En outre, votre rapporteur pour avis se félicite d'un récent
arrêt
13(
*
)
de la Cour de
Justice des Communautés européennes relatif au monopole
d'importation et d'exportation du gaz et de l'électricité
détenu par GDF et EDF, qui n'a pas jugé que ce dernier
entraînait, contrairement à ce que soutenait la Commission, de
répercussions négatives sur les échanges communautaires.
Votre commission soutient le Gouvernement dans la politique de
fermeté, manifestée le 27 octobre dernier au Conseil
européen de Luxembourg, face à certains pays plus libéraux
qui souhaitent ouvrir davantage à la concurrence le marché du
gaz.
Votre Commission, consciente des nombreux enjeux qui s'attachent à la
politique énergétique de la France, a d'ailleurs adopté,
lors de sa réunion du 5 novembre dernier, la proposition de
résolution de MM . Blin, de Raincourt, de Rohan, Valade et Revol,
tendant à créer une commission d'enquête afin de recueillir
des éléments relatifs aux conditions d'élaboration de la
politique énergétique de la France et aux conséquences
économiques, sociales et financières des choix effectués.
Les services postaux
La Commission européenne a publié un livre vert postal en 1992.
Le 13 juin 1995, elle présentait une proposition de directive
visant à libéraliser partiellement les services postaux et
à réduire le champ du monopole à certains services dits
" réservés ".
Ce texte est actuellement en cours d'adoption : l'accord du Conseil
extraordinaire de l'Union européenne du
18 décembre 1996, dit " compromis de Dublin " a
fait
l'objet d'une position commune du Conseil le 29 avril dernier. Le
Parlement européen a adopté ce texte en seconde lecture le
16 septembre. La directive pourrait donc être adoptée
définitivement d'ici la fin de l'année, après l'accord du
Conseil des ministres.
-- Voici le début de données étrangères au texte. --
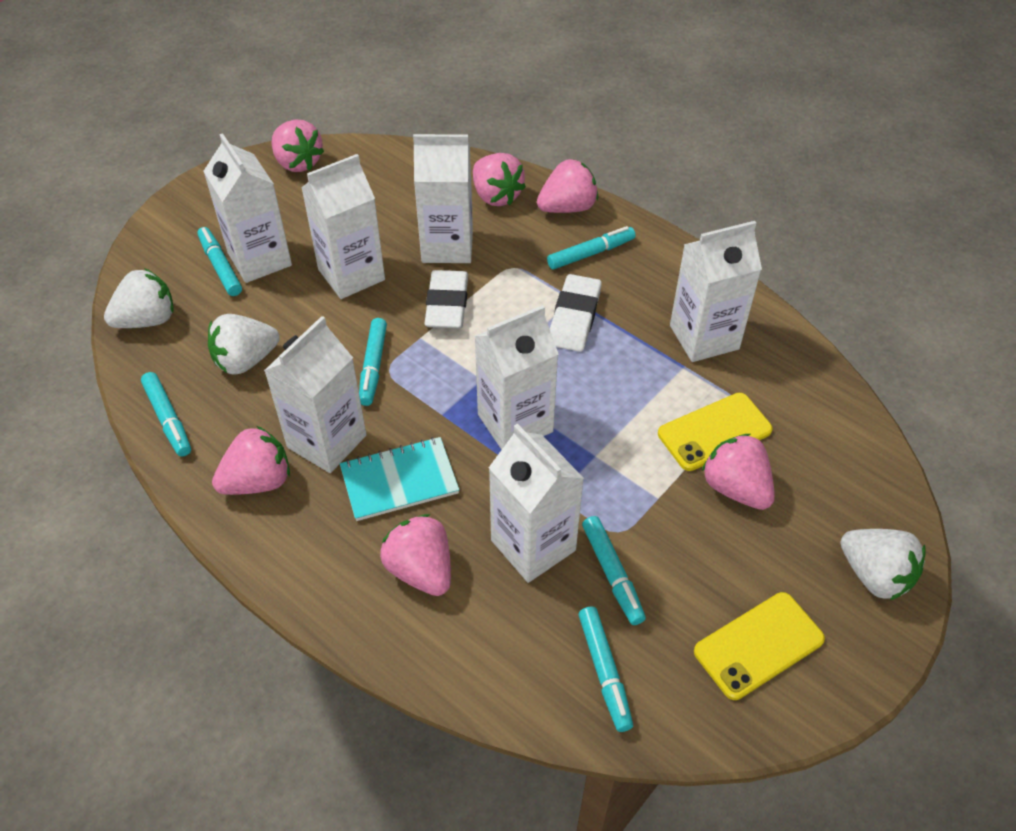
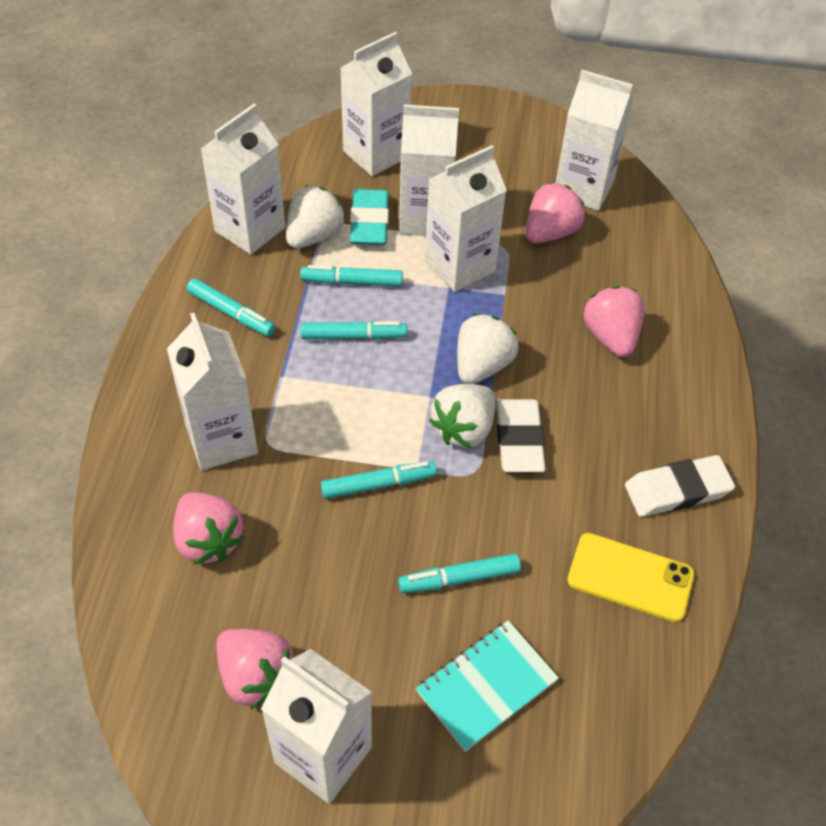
pink strawberry: 6 -> 4
turquoise eraser: 0 -> 1
turquoise marker: 6 -> 5
yellow phone: 2 -> 1

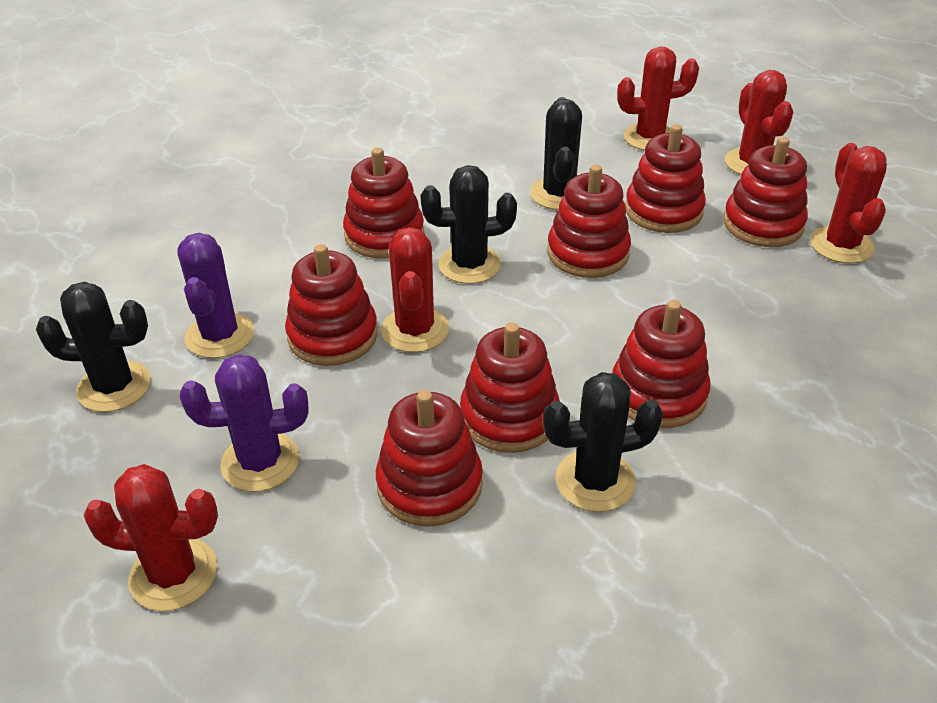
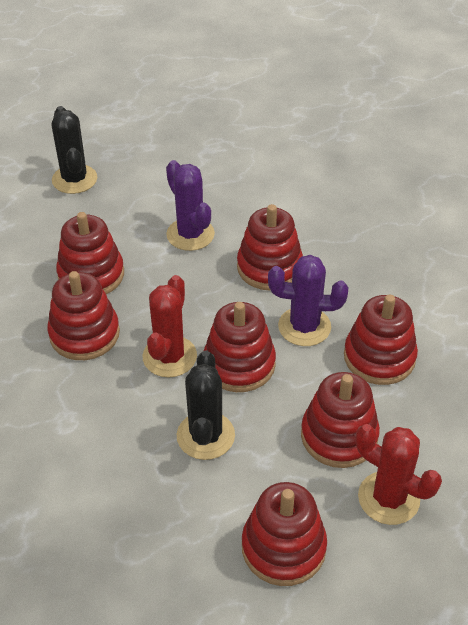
black cactus: 4 -> 2
red cactus: 5 -> 2
red stacking toy: 8 -> 7

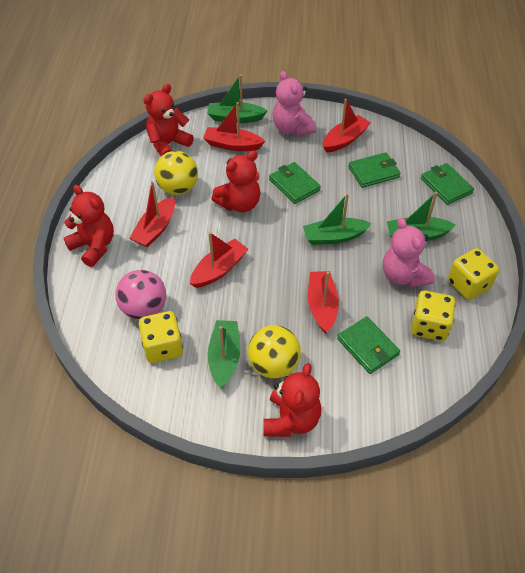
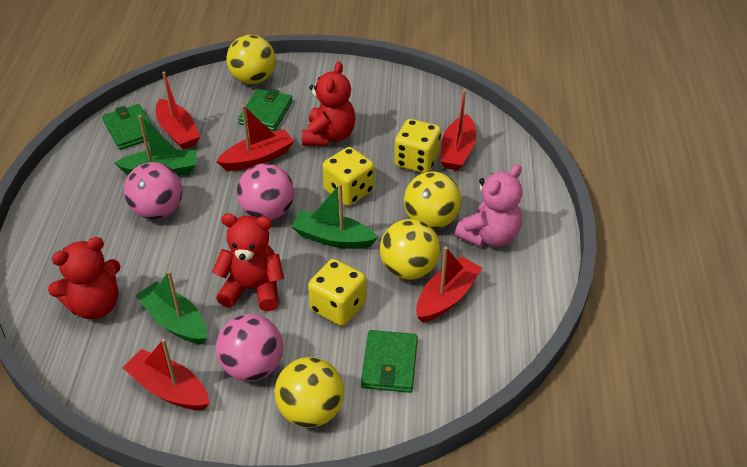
green boat: 4 -> 3
green wallet: 4 -> 3
pink ball: 1 -> 3
pink teddy bear: 2 -> 1
red teddy bear: 4 -> 3
yellow ball: 2 -> 4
Si l'adoption de la directive intervient fin 1997, la
transposition en droit national devra être achevée à la fin
de l'année 1998.
La proposition de directive avait, à l'origine, une orientation
très libérale et c'est grâce à l'accord
franco-allemand de Dublin de décembre 1996 que la position commune
adoptée par le Conseil est revenue à des principes plus conformes
à l'intérêt de notre opérateur national ; ainsi la
libéralisation immédiate et automatique du publipostage et du
courrier transfrontalier a-t-elle été pu être
évitée de justesse.
Le récent rapport d'information de notre collègue Gérard
Larcher sur l'avenir de La Poste
14(
*
)
a remarquablement
détaillé les enjeux qui s'attachent à l'adoption de cette
directive ainsi que les différentes étapes de la
négociation.
Rappelons que la directive organise
une ouverture progressive du
marché postal européen
autour des principes suivants :
- la directive garantit l'existence d'un
service universel
commun
à tous les pays de l'Union européenne , fondé sur la
qualité et l'accessibilité du service (points de contacts, nombre
de jours de distribution, tarifs abordables) ainsi que sur une garantie d'offre
de produits minimale (lettres jusqu'à 2 kilos, colis jusqu'à
10 kilogrammes, envois recommandés) ;
- la directive retient l'existence des
services réservés
à l'opérateur en charge du service universel
pour compenser
les charges qui en résultent et garantir son équilibre financier
et sa pérennité. Ces services réservés
délimitent le périmètre maximal du monopole de
l'opérateur postal en charge du service universel.
La concurrence
s'exercera sur les autres services postaux
.
Les principales modifications par rapport à la situation actuelle sont
résumées dans le tableau suivant :
DROIT FRANÇAIS ACTUEL |
DIRECTIVE |
|
Monopole, services " réservables " |
Lettres quel que soit leurs poids, non express |
Envois de correspondance d'un poids inférieur à 350 grammes et d'un prix inférieur à 5 fois le tarif de base, y compris le publipostage et le courrier transfrontalier |
Concurrence |
Autres prestations |
Autres prestations |
Mais le cadre réglementaire européen fixé
par la directive en cours d'adoption est susceptible d'évoluer à
l'avenir
et il est à craindre que la perspective d'une plus large
libéralisation, qui a pu être écartée jusqu'à
présent, ne devienne dans les cinq ans à venir une
réalité.
La France a obtenu que le Parlement européen participe aux
éventuelles phases futures de libéralisation accrue du
marché postal. Toute décision sur une éventuelle poursuite
de la libéralisation devra entrer donc dans le cadre de ce processus de
révision et faire l'objet d'une nouvelle décision du Conseil et
du Parlement avant le 31 décembre 2000,
une nouvelle
étape de libéralisation ne pouvant entrer en vigueur avant le
1er janvier 2003.
D'ici 5 ans, la libéralisation pourrait donc se poursuivre. Aussi votre
commission engage-t-elle vivement le Gouvernement à préparer au
mieux La Poste à ce choc concurrentiel à venir. La
négociation actuelle du futur contrat de plan doit, en particulier,
permettre de mieux résoudre les problèmes du financement des
retraites des postiers et de la juste compensation de son rôle social et
d'aménagement du territoire.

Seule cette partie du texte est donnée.